Fans of the 21-year-old cartoon will delight in the mostly humanoid re-creations of favourite characters, such as Squidward; Patrick; Eugene Krabs; his daughter Pearl, who is inexplicably a whale; Larry the Lobster; Sandy Cheeks, the squirrel in a diving suit, and Sheldon J. Plankton, who functions as the villain, Gary.

What distinguishes the musical from Nickelodeon TV series? “A live-action re-imagining takes the cartoon into new territory, so it’s not slavishly copying the original but transforming it into a unique stage show for all the family,” says Robert.

“Plenty of crabbie laughs, lots of squid dancing, delicious pineapple ballads: what more could you ask than to be at the bottom of the sea for Christmas?!”

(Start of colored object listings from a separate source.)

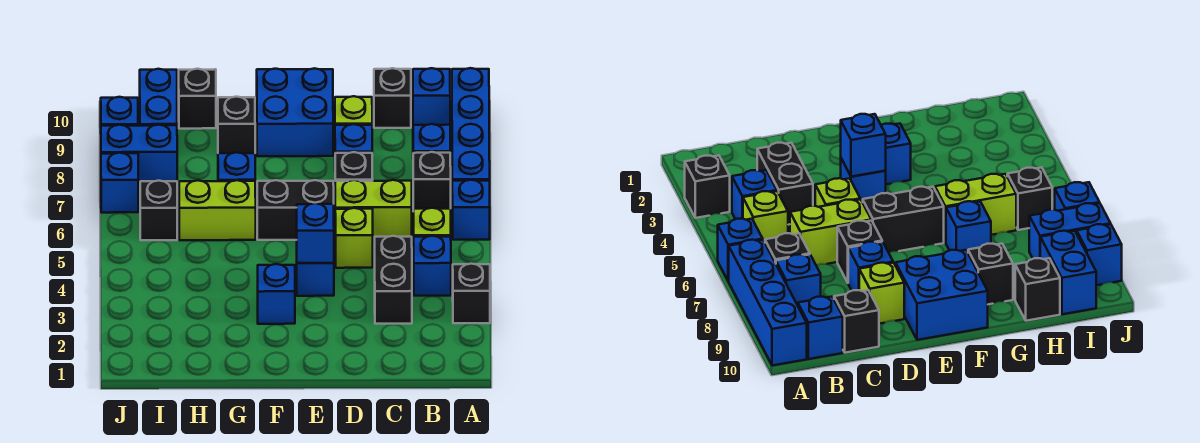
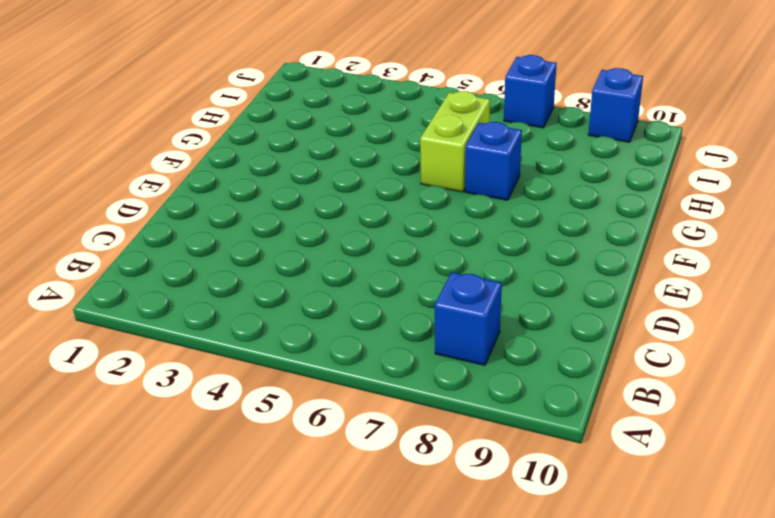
none -> black brick A3 level 1
none -> blue brick A6 level 1
none -> blue brick A7:A10 level 1

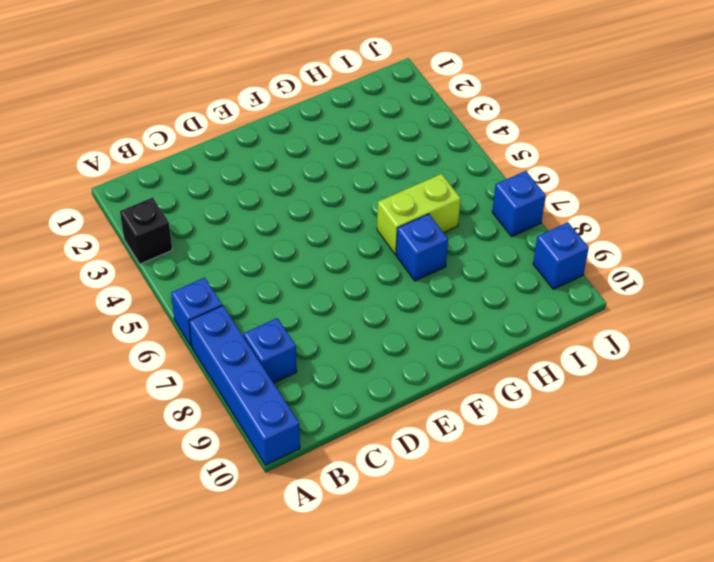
none -> blue brick B4 level 1
none -> lime brick B5 level 1
none -> black brick B7 level 1

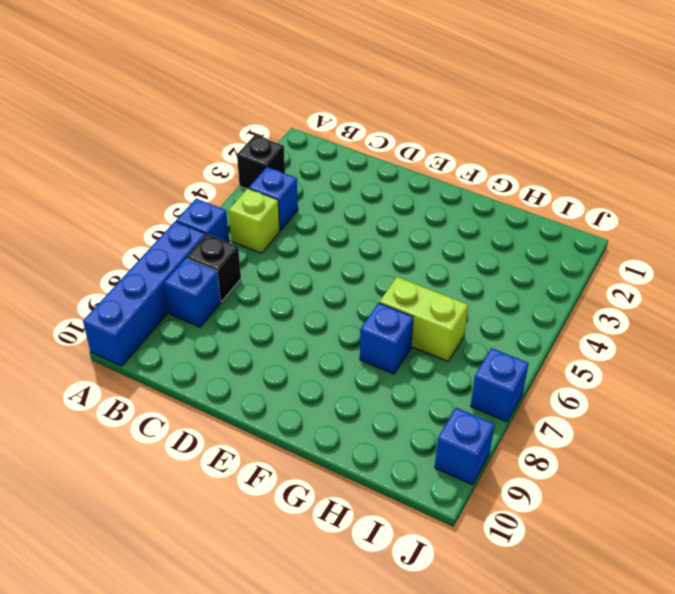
none -> blue brick B10 level 1
none -> black brick C3:C4 level 1
none -> lime brick C6:D6 level 1

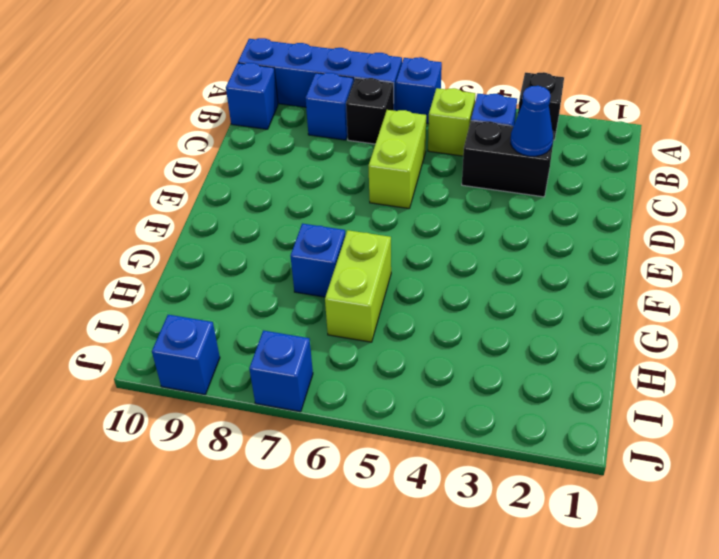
blue cone C3 level 2 -> none
none -> black brick C10 level 1
none -> lime brick D5 level 1
none -> black brick D7 level 1

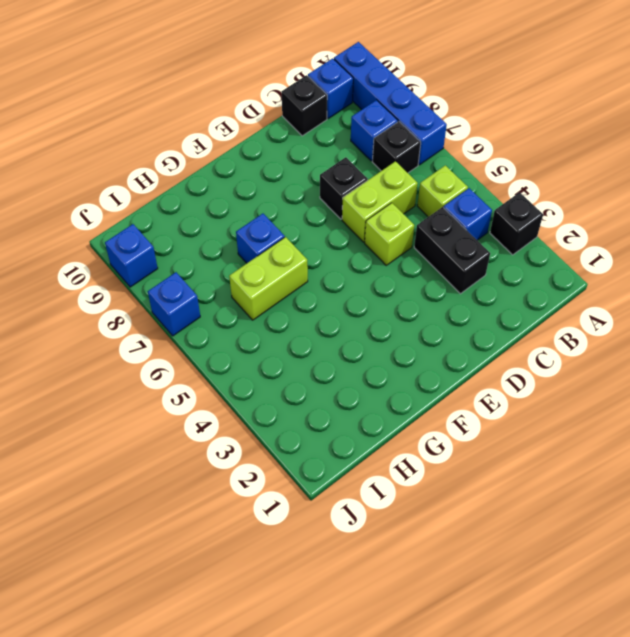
none -> blue brick A6 level 1
none -> blue brick D8 level 1
none -> lime brick D9 level 1

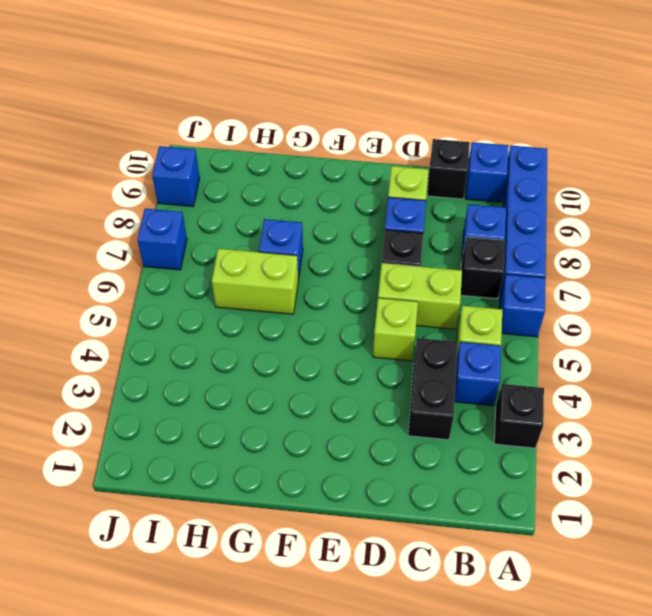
none -> blue brick E4 level 1
none -> black brick E6:F6 level 1
none -> blue brick E9:F10 level 1

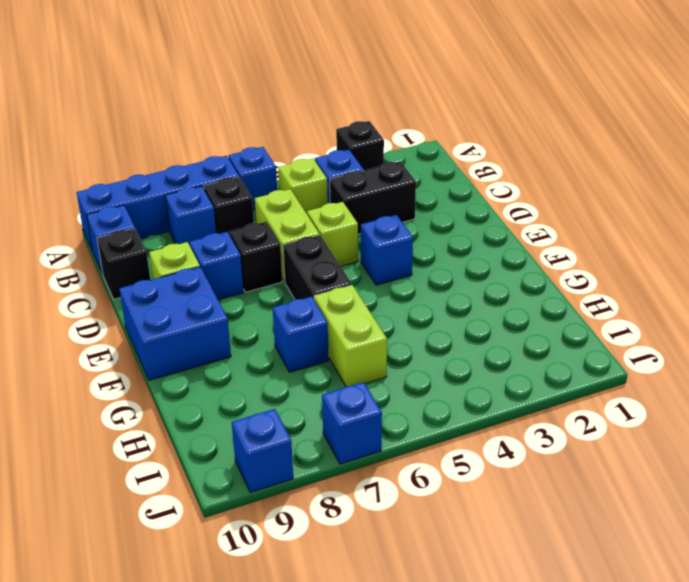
none -> blue brick F3 level 1
none -> black brick G9 level 1
none -> black brick H10 level 1

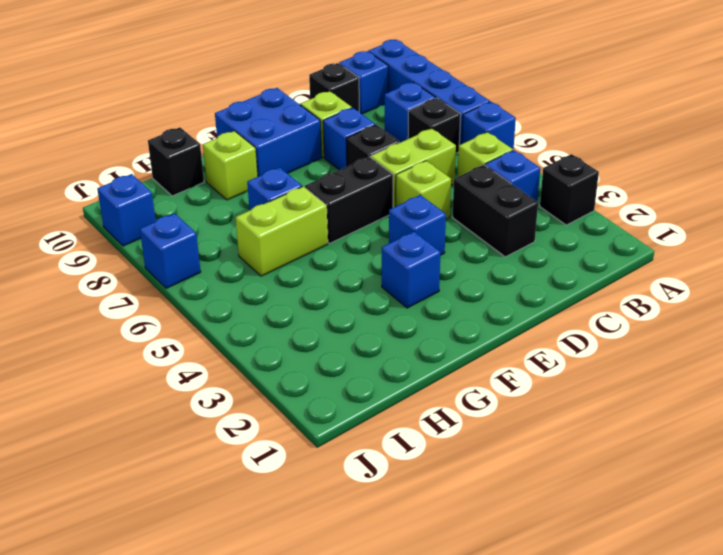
lime brick G9 level 1 -> black brick G9 level 1
none -> black brick I6 level 1
none -> blue brick I8:J8 level 1
none -> blue brick I9:I10 level 1

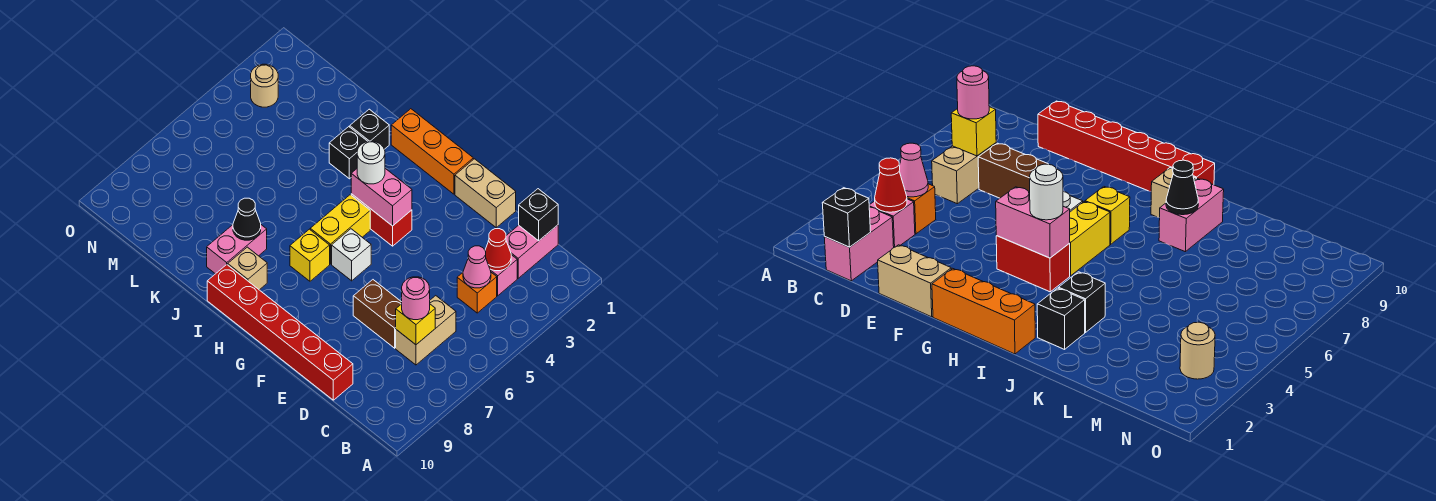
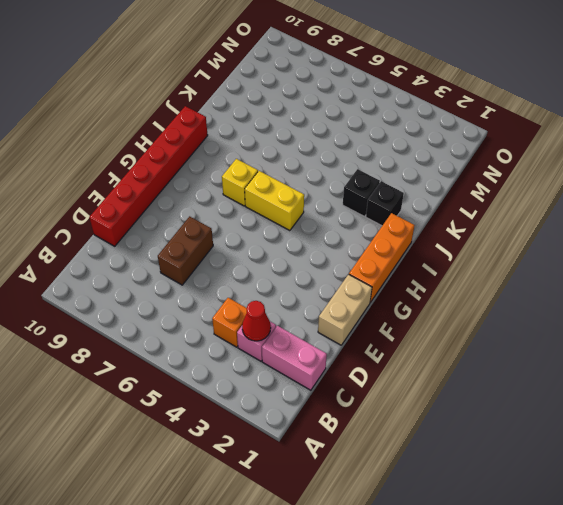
none -> tan brick C6:C7 level 1
none -> red brick G4:H4 level 1
none -> white brick G6 level 1

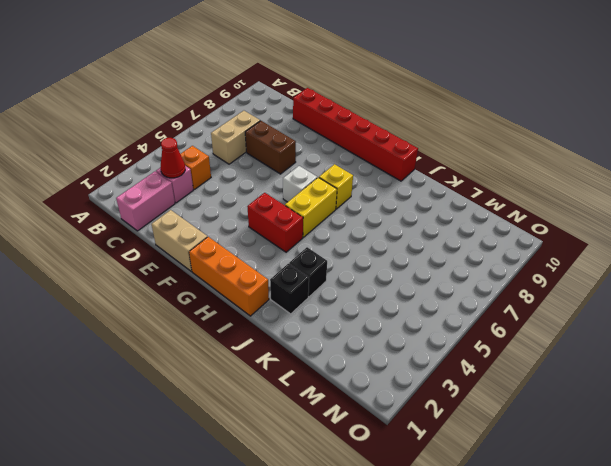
none -> tan brick I9 level 1
none -> pink brick J8:J9 level 1
none -> tan round brick N3 level 1

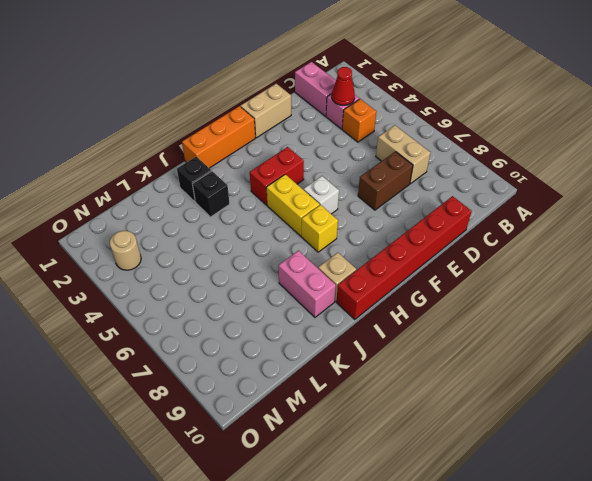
none -> black brick C1 level 2
none -> pink cone C4 level 2
none -> yellow brick C7 level 2

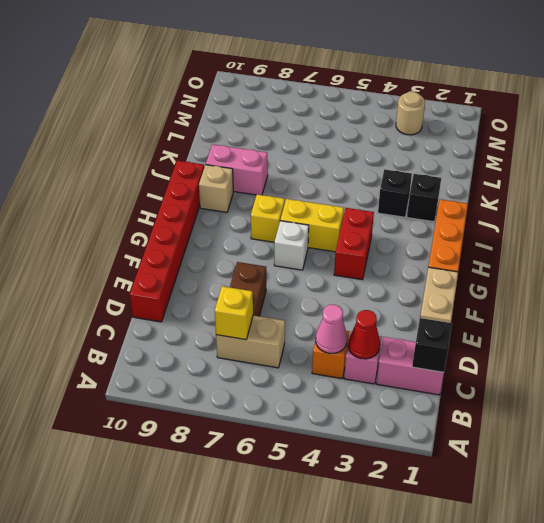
none -> pink brick G4:H4 level 2
none -> black cone J8 level 2
none -> pink round brick C7 level 3

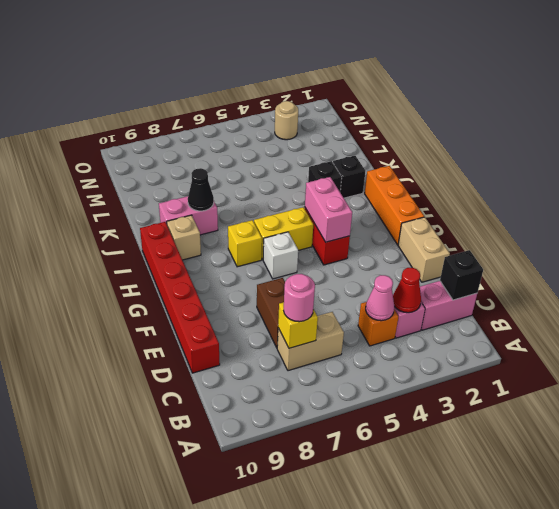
none -> white round brick H4 level 3

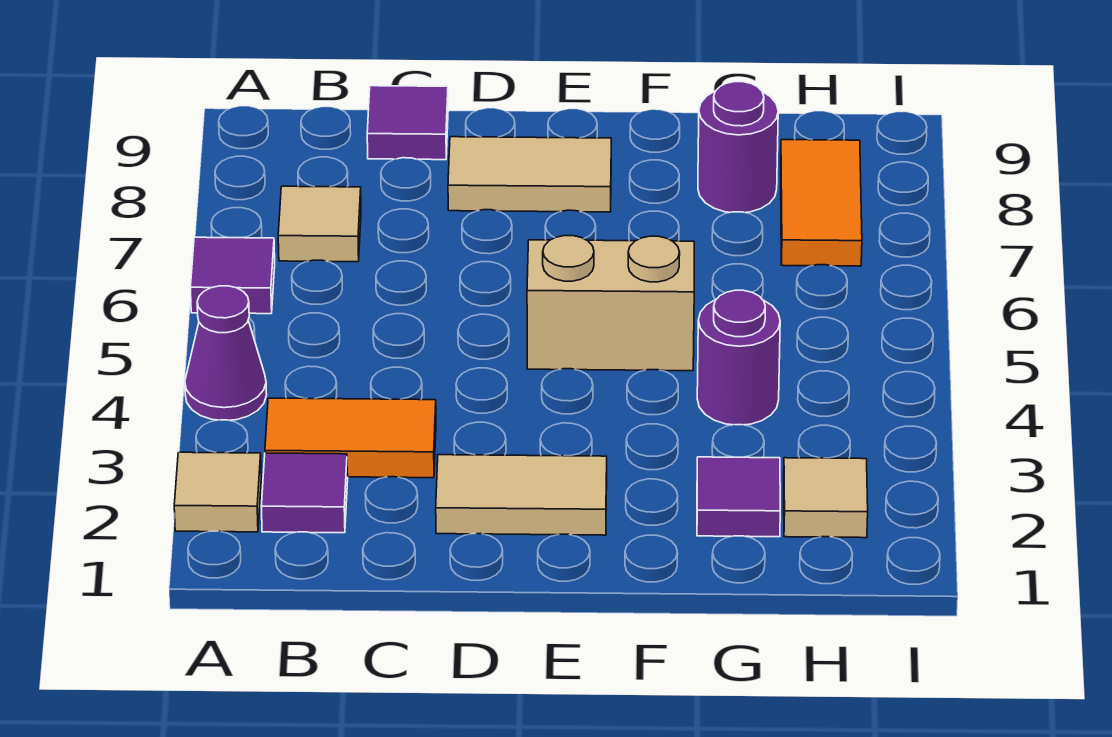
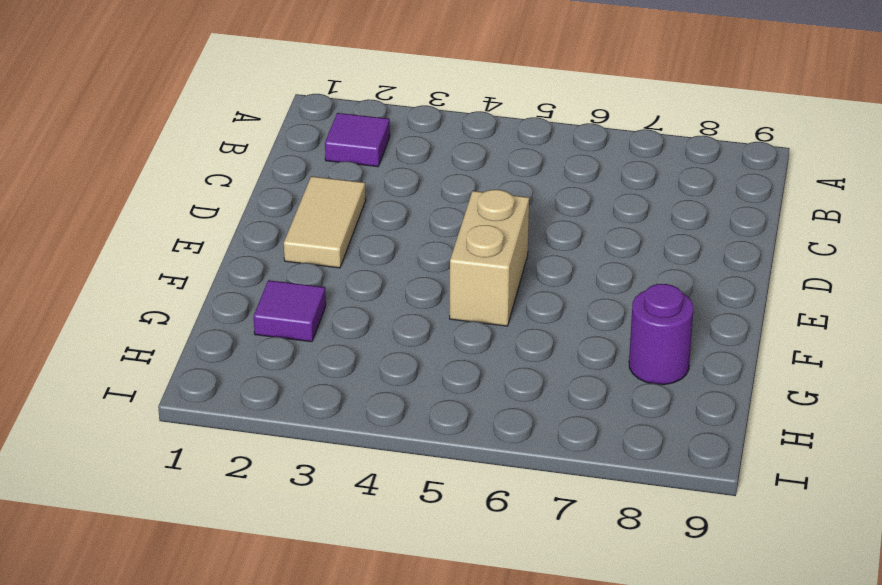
none -> tan tile A2 level 1
none -> purple cone A4 level 1
none -> purple tile A6 level 1

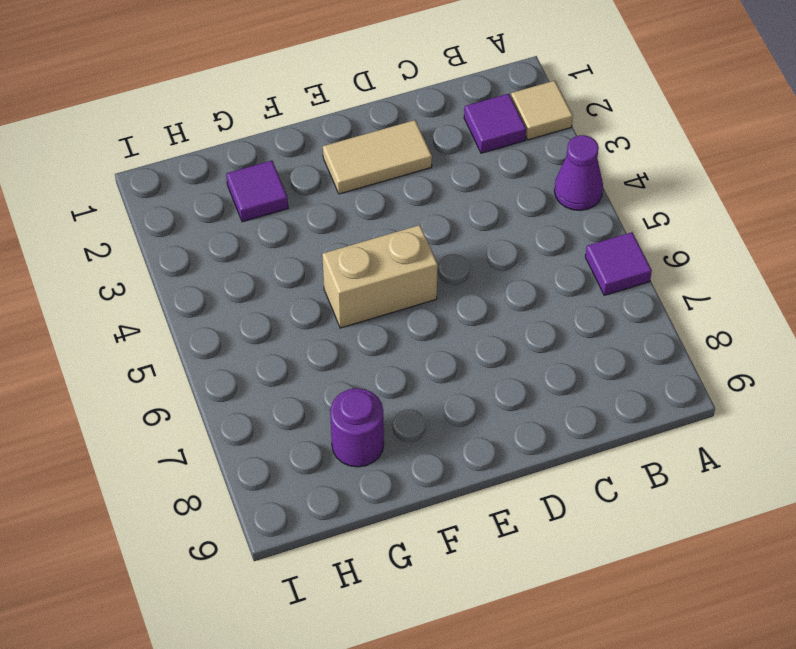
none -> orange tile B3:C3 level 1
none -> tan tile B7 level 1
none -> purple tile C9 level 1

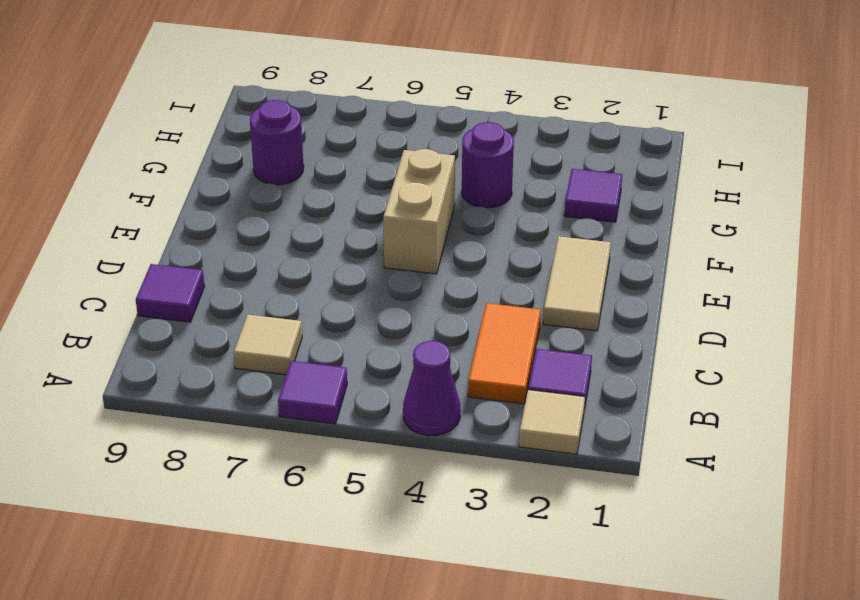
none -> tan tile D8:E8 level 1
none -> tan tile H2 level 1
none -> orange tile H7:H8 level 1

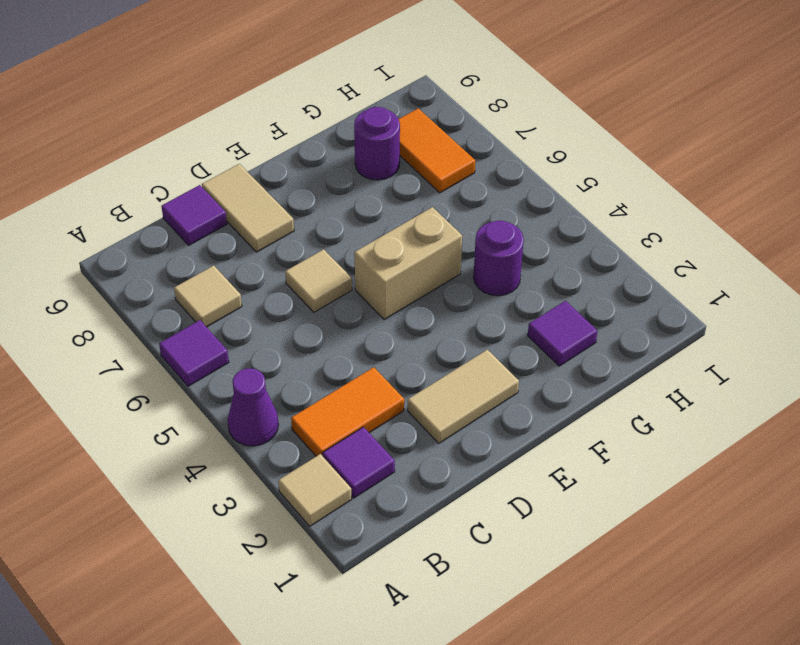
tan tile D6 level 1 -> tan tile H2 level 1
tan tile D8:D9 level 1 -> tan tile D8:E8 level 1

In 2020, the Coronavirus pandemic put paid to no fewer than four Pick Me Up Theatre shows, the first three at the John Cooper Studio, Theatre @41 Monkgate: Stephen Sondheim 90: A Birthday Concert on March 22; The Pirates Of Penzance, the company’s first foray into the topsy-turvy world, April 17 to 25, and Alan Combes and Steve Cassidy’s musical drama Black Potatoes, September 18 to 26.

The fourth, the American musical 42nd Street, should have run at the Grand Opera House from November 6 to 14.

In the absence of being able to stage shows, Robert has nevertheless kept himself busy. “I have so loved the break, allowing me to catch up on decorating, extending the garden, eBaying props and costumes,” he says.

“I know it’s been hard for so many people, but I just thought it was a really great chance to take stock of life – theatre is only a small part of mine – and just remain as positive as possible. I still haven’t got around to tidying the insides of the sheds though…maybe next week??”

Those sheds, should you be wondering, are the former chicken shed warehouse at Bubwith that houses all manner of theatrical costumes, props and much more besides.

Maybe the tidying can wait; the return to working on shows beckons, and come December, SpongeBob The Musical will be making its York debut.

“Why should people see this musical? Because everyone wants to live in Bikini Bottom and this is your chance!” says Robert.

“Or, as Patchy the Pirate says: ‘This is one under-the-sea spectacular that you don’t want to miss’.”